Google+ has permanently shut down after The Wall Street Journal discovered an unreported major privacy breach from last March. Apparently, a software vulnerability gave outside developers access to the personal and private information of Google+ users. What’s more shocking is that the vulnerability existed since 2015.
What Happened with Google+
According to a statement issued by Google, which came out after The Wall Street Journal‘s report, their review of Google+ showed a bug in one of the APIs. This bug apparently compromises the private and public data found on the Google+ Profile fields. Google ensured that the data that users posted or connected to Google+ “or any other service” was not compromised.
Despite their review of the service, Google wasn’t able to tell how many users were affected. They also weren’t able to tell if any developer/third-party had taken advantage of this vulnerability. According to Google:
“We Made Google+ with privacy in mind and therefore keep this API’s log data for only two weeks. That means we cannot confirm which users were impacted by this bug.”
They did, however, run an analysis on the API’s logs for 2 weeks before fixing the bug in March 2018. The results were a little alarming: “The Profiles of up to 500,000 Google+ accounts were potentially affected”. Google’s analysis also showed that up to 438 apps may have used this API. However, they found no evidence of any developer knowing about this vulnerability.
The major issue in question here is not the vulnerability, per say, but how Google chose to handle it. Google fixed this bug in March 2018, but until now no one had heard about it. According to The Wall Street Journal’s sources, Google opted not to notify it’s users because of “fears that doing so would draw regulatory scrutiny and cause reputational damage”.
What the Google+ Fail Means to Big Tech Companies
Just as Facebook’s Cambridge Analytica scandal sent shivers down the spines of Big Tech everywhere, Google+’s failure won’t be any different. In fact, Google’s Cheif Executive, Sundar Pichai, is already planning to appear in front of GOP lawmakers this Friday in a private meeting.
Pichai is appearing in a public hearing after this year’s November elections. House Majority Leader, Kevin McCarthy (R., Calif) told The Wall Street Journal that “Google has a lot of questions to answer about reports of bias in its search results, violations of user privacy, anticompetitive behavior and business dealings with repressive regimes like China”.

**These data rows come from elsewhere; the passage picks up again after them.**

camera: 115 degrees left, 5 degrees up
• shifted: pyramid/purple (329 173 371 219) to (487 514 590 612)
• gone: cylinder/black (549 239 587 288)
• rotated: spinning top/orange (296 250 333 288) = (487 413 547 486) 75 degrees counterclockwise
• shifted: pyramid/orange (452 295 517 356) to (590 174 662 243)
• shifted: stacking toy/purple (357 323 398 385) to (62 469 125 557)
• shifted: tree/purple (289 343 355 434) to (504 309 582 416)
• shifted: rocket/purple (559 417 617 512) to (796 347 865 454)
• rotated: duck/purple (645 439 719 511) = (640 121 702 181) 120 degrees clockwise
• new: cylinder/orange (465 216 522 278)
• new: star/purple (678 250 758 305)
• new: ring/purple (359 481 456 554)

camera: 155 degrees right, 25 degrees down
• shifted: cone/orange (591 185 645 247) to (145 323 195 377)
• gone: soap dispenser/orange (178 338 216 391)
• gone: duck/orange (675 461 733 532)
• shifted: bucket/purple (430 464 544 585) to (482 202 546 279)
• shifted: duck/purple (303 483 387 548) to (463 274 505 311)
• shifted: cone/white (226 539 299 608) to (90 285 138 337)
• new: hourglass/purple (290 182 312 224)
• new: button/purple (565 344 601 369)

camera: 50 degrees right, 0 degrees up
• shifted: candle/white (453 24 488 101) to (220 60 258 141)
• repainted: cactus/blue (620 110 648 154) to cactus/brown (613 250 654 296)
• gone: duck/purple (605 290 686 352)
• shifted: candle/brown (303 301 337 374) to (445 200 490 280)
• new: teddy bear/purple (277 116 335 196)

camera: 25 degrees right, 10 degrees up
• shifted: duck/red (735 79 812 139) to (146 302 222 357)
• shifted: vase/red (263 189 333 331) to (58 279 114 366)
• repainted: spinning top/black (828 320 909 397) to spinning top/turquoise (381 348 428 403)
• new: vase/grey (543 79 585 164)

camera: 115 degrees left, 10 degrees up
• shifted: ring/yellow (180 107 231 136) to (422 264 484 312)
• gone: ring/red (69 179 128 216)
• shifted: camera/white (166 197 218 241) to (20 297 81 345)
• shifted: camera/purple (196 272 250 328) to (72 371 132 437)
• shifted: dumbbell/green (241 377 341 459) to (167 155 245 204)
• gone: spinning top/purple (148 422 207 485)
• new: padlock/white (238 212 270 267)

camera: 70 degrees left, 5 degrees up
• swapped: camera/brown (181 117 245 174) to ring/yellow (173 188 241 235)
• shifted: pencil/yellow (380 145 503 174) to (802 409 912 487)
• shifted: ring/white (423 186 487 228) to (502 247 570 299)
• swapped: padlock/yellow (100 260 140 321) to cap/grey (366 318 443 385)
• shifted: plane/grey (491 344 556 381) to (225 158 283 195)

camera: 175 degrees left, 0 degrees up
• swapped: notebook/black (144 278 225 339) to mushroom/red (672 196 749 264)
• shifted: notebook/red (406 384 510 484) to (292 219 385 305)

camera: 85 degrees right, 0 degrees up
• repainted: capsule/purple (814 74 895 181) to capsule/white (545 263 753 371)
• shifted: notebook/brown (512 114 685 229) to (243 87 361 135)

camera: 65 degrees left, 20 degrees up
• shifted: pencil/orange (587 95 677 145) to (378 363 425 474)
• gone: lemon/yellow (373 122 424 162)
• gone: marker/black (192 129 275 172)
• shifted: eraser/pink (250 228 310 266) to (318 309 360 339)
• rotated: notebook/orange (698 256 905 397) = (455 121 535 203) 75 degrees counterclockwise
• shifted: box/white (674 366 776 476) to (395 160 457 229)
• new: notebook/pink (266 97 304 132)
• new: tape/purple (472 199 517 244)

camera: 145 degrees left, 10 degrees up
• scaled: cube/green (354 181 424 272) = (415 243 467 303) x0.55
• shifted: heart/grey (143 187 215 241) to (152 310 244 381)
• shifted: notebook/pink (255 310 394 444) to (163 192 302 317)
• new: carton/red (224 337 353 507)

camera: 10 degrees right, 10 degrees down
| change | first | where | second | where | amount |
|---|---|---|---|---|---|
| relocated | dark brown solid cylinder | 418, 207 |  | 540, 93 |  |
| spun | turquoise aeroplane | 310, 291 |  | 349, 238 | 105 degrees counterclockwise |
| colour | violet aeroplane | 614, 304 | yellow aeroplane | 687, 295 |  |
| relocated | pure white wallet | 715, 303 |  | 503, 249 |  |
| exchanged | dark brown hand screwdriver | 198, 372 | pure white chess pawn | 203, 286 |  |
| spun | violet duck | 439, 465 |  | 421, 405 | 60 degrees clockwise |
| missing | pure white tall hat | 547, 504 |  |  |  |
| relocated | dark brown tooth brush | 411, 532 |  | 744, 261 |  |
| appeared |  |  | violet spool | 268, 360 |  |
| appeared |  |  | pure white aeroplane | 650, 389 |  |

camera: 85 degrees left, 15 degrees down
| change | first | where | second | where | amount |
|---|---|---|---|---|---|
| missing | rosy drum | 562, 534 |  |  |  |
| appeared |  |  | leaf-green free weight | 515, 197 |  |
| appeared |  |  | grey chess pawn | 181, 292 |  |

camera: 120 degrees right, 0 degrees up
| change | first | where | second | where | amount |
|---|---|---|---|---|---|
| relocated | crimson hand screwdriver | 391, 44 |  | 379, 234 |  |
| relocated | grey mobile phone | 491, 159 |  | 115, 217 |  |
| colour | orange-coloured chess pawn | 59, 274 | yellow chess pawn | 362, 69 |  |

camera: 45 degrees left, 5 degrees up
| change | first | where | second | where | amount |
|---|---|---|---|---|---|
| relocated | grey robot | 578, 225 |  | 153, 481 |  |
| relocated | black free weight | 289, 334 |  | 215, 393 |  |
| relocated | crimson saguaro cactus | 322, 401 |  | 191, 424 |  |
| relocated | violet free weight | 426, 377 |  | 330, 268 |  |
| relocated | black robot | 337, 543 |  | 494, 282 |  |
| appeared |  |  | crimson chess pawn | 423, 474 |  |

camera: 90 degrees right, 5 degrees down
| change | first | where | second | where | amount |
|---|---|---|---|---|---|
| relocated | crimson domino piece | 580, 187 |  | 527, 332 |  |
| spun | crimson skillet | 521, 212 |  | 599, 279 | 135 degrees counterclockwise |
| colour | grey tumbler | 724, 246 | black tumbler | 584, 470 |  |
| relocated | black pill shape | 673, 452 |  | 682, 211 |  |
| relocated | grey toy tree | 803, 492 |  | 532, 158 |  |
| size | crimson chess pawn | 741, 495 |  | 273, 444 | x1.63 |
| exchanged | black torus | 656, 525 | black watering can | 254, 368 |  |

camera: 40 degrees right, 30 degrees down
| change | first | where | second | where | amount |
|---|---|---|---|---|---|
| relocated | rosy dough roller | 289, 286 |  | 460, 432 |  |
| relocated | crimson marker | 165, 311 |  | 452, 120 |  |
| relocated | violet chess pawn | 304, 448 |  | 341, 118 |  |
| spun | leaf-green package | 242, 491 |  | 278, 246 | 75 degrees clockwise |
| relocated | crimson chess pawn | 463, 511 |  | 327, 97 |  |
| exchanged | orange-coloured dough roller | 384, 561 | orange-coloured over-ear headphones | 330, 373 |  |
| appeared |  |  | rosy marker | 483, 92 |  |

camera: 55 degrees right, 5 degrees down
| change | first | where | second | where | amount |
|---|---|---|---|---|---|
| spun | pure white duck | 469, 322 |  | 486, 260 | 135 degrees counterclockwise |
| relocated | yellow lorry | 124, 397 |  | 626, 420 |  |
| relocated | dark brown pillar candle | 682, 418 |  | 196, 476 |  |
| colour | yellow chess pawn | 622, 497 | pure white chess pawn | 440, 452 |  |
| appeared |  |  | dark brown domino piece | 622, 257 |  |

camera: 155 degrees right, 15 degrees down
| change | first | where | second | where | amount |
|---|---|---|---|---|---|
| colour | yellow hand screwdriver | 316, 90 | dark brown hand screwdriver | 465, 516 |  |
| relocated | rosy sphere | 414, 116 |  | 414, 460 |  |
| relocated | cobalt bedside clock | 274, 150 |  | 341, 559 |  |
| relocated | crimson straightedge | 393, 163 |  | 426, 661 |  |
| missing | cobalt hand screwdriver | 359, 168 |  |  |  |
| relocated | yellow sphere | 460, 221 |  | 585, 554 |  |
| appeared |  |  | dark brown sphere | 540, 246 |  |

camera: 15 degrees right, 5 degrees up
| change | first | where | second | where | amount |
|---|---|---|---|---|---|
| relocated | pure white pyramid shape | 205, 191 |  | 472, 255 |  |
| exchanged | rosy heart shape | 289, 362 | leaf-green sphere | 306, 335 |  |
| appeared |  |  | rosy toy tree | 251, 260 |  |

In truth, Google’s Google+ mishap is another notch in a series of privacy breaches surrounding Big Tech companies. It seems like governments all over the world are starting to hold these companies liable for the methods they use to ensure user privacy. Who knows, we might soon be seeing a more international version of the GDPR. We can even look forward to more comprehensive data collection regulations on local levels.